On April 11 and 12, California Ballet Company put on Shakespeare’s “A Midsummer Night’s Dream” at the Civic Center Theater downtown. California Ballet Director Maxine Mahon has history with the classic, “A comedy of love, mischief and mayhem” as California Ballet referred to it. Mahon choreographed the ballet back in 1977. To accompany the ballet, she chose the music of Felix Mendelssohn.

The cast consisted of 71 dancers, from very young cast members—ladybugs and forest creatures—to older, more experienced “Company” dancers. There were guest dancers as well; Andrei Jouravlev (Theseus) and Violeta Angelova (Hippolyta) from New Jersey and New York.

California Ballet (known also as Cal Bal) was founded by Mahon 47 years ago. During that time, she has created a storied career in the States and internationally, received many individual honors, has remained active in the local arts community, but also trained her students to win medals and earn professional recognition of their own.

Cal Bal does four major productions a year, including three major ballets. “A Midsummer Night’s Dream” was their spring production. They try to do at least one production at the San Diego Repertory Theater, though the Civic Center is considered its home theater. “It presents ballets so beautifully,” according to Cal Bal Regisseur Denise Dabrowski.

The ballet, divided into three acts, was a triumph of artistry, from aesthetics to form.
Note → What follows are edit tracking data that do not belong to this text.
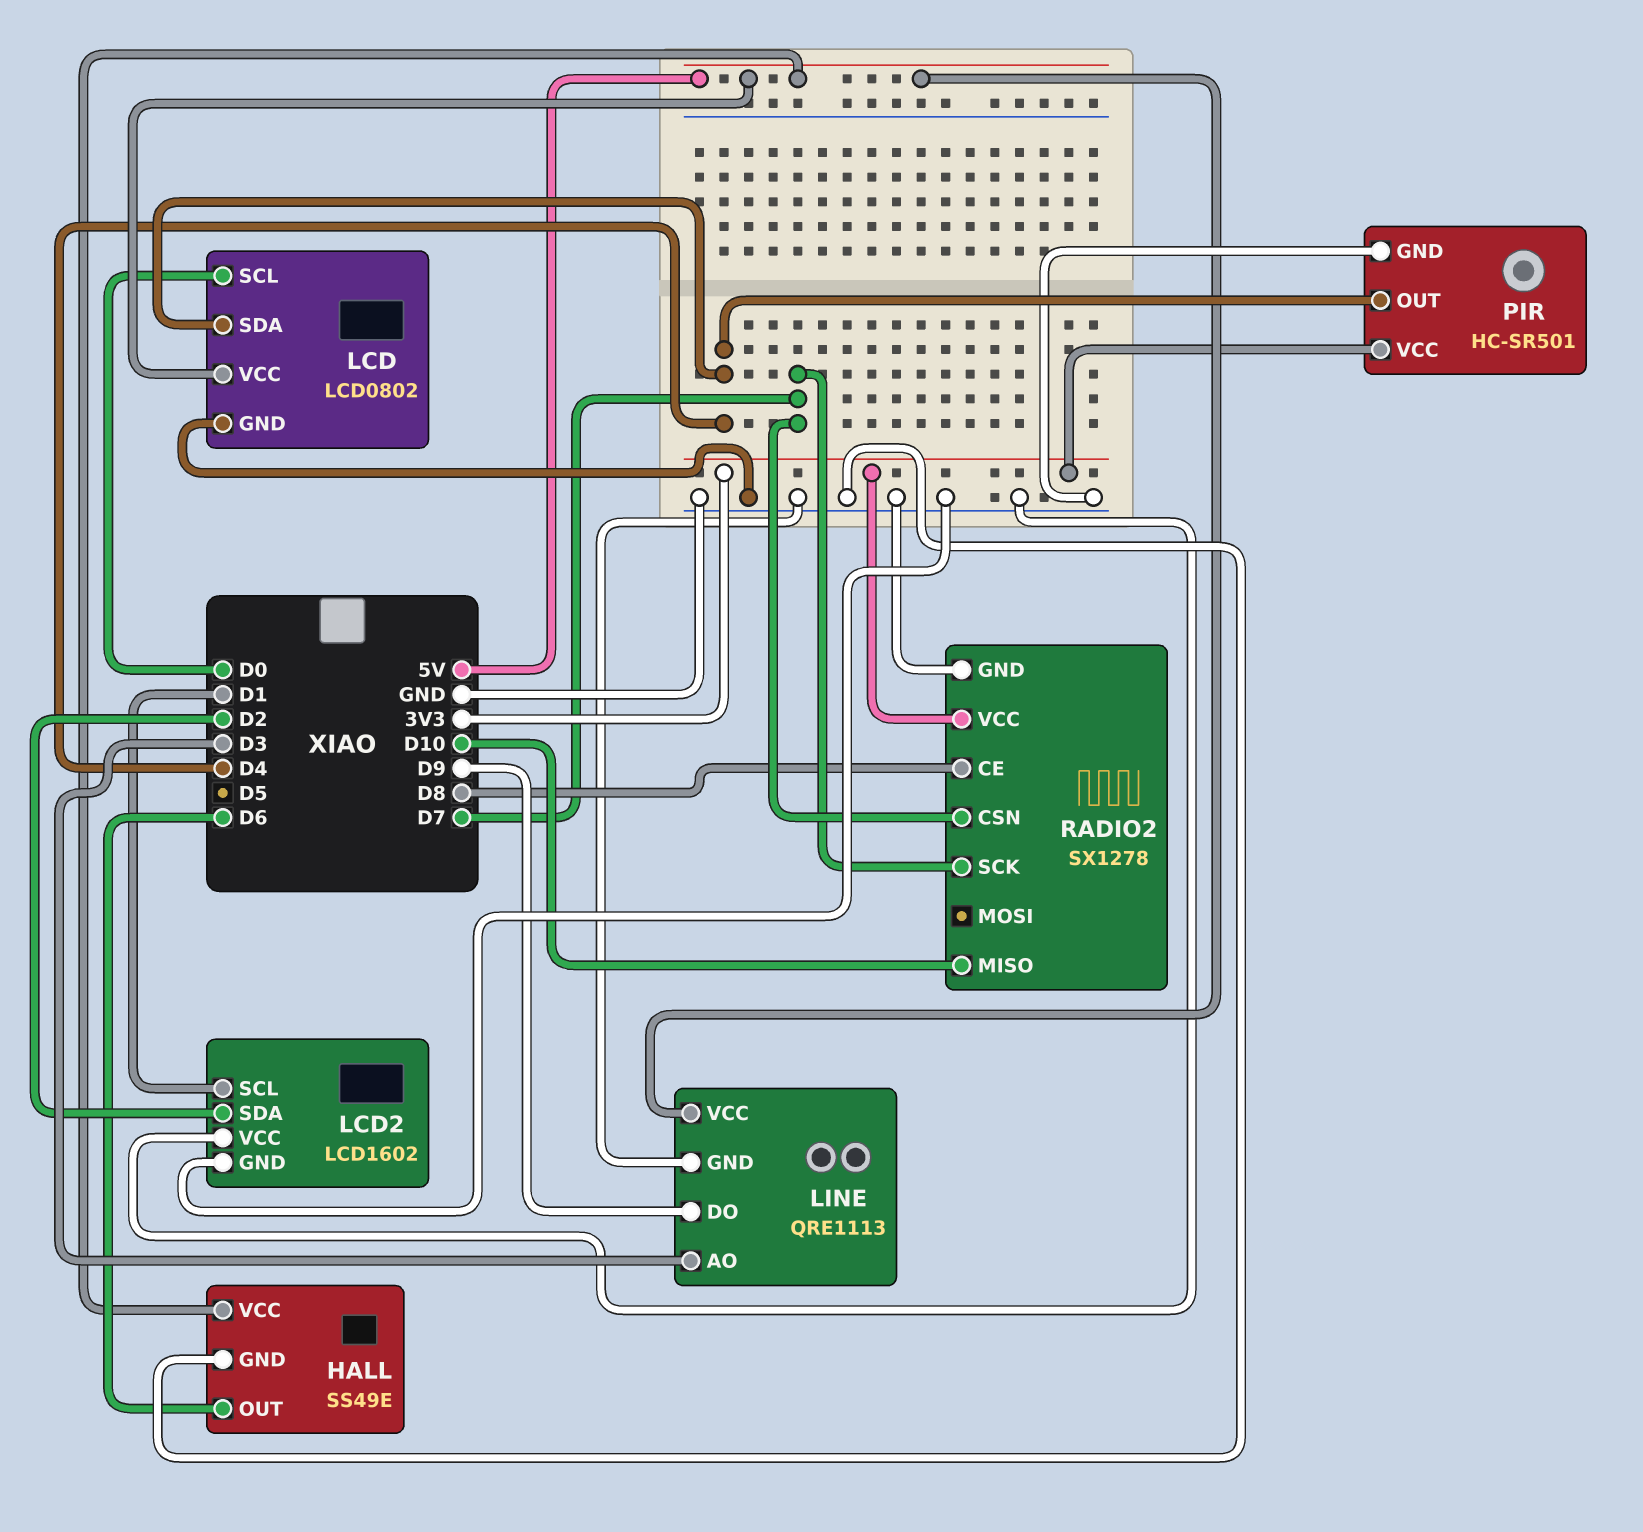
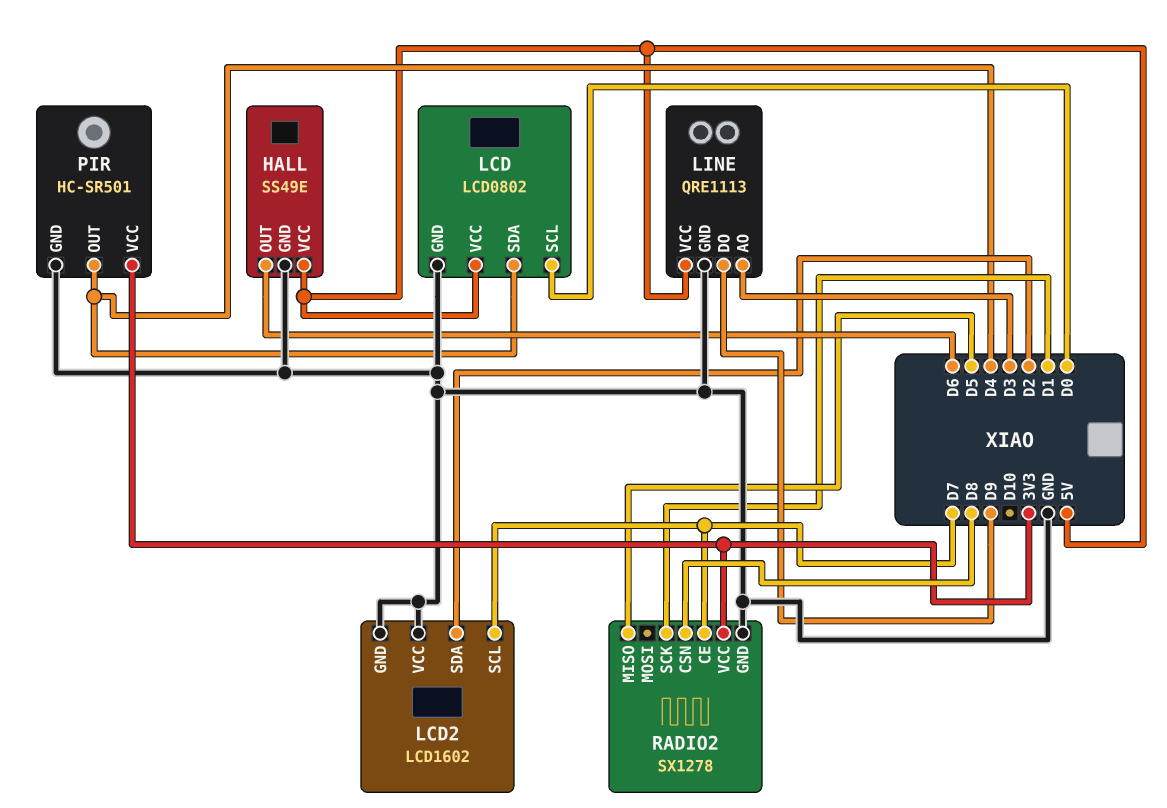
LCD2 pin SCL: D1 -> D7
RADIO2 pin CE: D8 -> D7
RADIO2 pin CSN: D7 -> D8
RADIO2 pin MISO: D10 -> D5
RADIO2 pin SCK: D7 -> D1

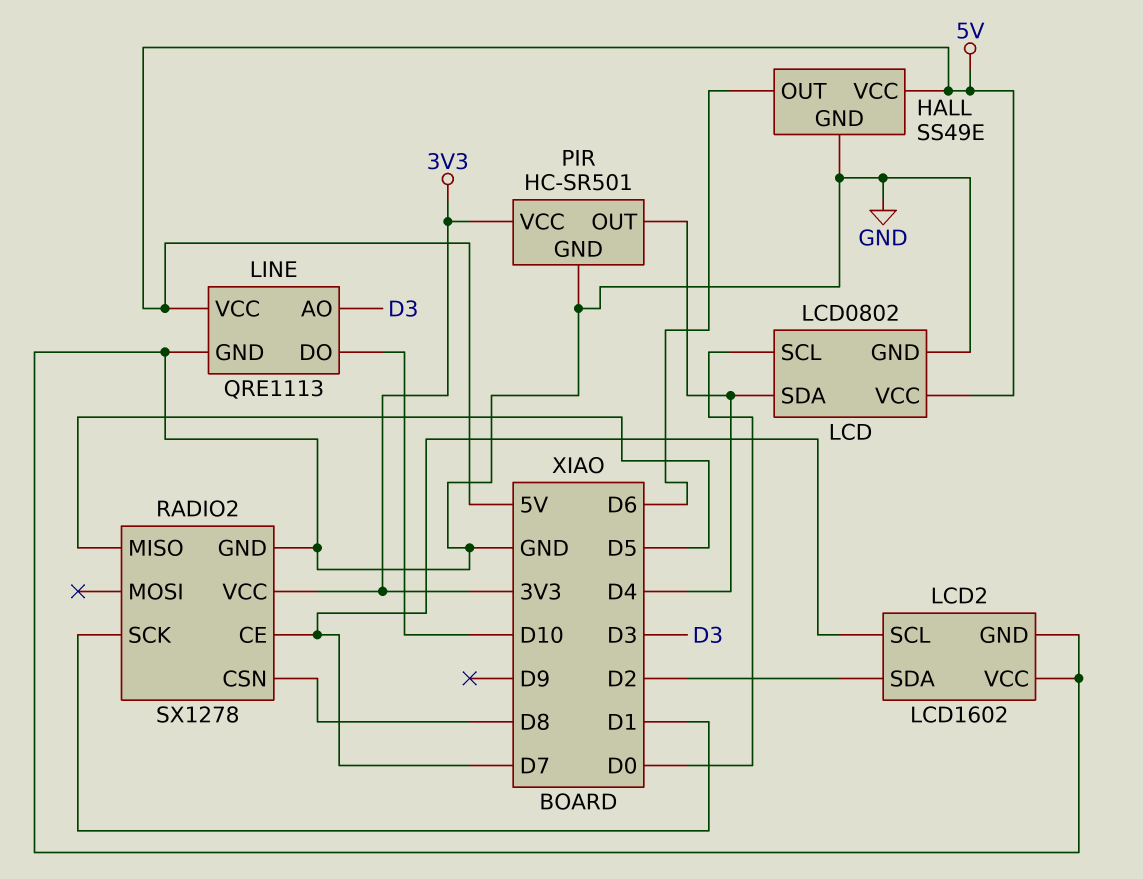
LINE pin DO: D9 -> D10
The set was a tall, dark forest that had to work for simultaneous story lines, a variety of mythical creatures plus humans, as well as the hypnotic movements of lines and circles of ballet dancers. The costumes for the fairies, a wedding party, maidens, butterflies and more were impossible to ignore, with more colors than a rainbow and evoking elements of the moon, so important to the story.

Mahon’s choreography was impressive in the fact that for even those who did not know the story line of Midsummer Nights’, it was not difficult to follow. Familiar themes—love, jealously, revenge, and magic were expressed through the fluid and smooth dancers. The physical exclamations of the fae, so necessary to tell the story as a ballet, were nimble and simply enjoyable to watch.

Dabrowski, a former Prima Ballerina who also danced with the Joffre Ballet, enjoys especially working with children.

“It’s so satisfying,” she said. Dabrowski teaches ballets school and rehearses Company dancers. “Paying back and passing on” what she has learned and done.

Dabrowski has been on stage since the age of 10, her life, like Mahon, devoted to ballet. Cal Bal starts teaching “Tiny Tots” at age three, and there is no age limit for anyone who wants to learn.

“Everybody can dance,” Dabrowski said. Participating in class or watching professional dancers reenact Shakespeare, California Ballet teaches and celebrates an art form, and art. Dabrowski believes all of this is tied to “being a good human.”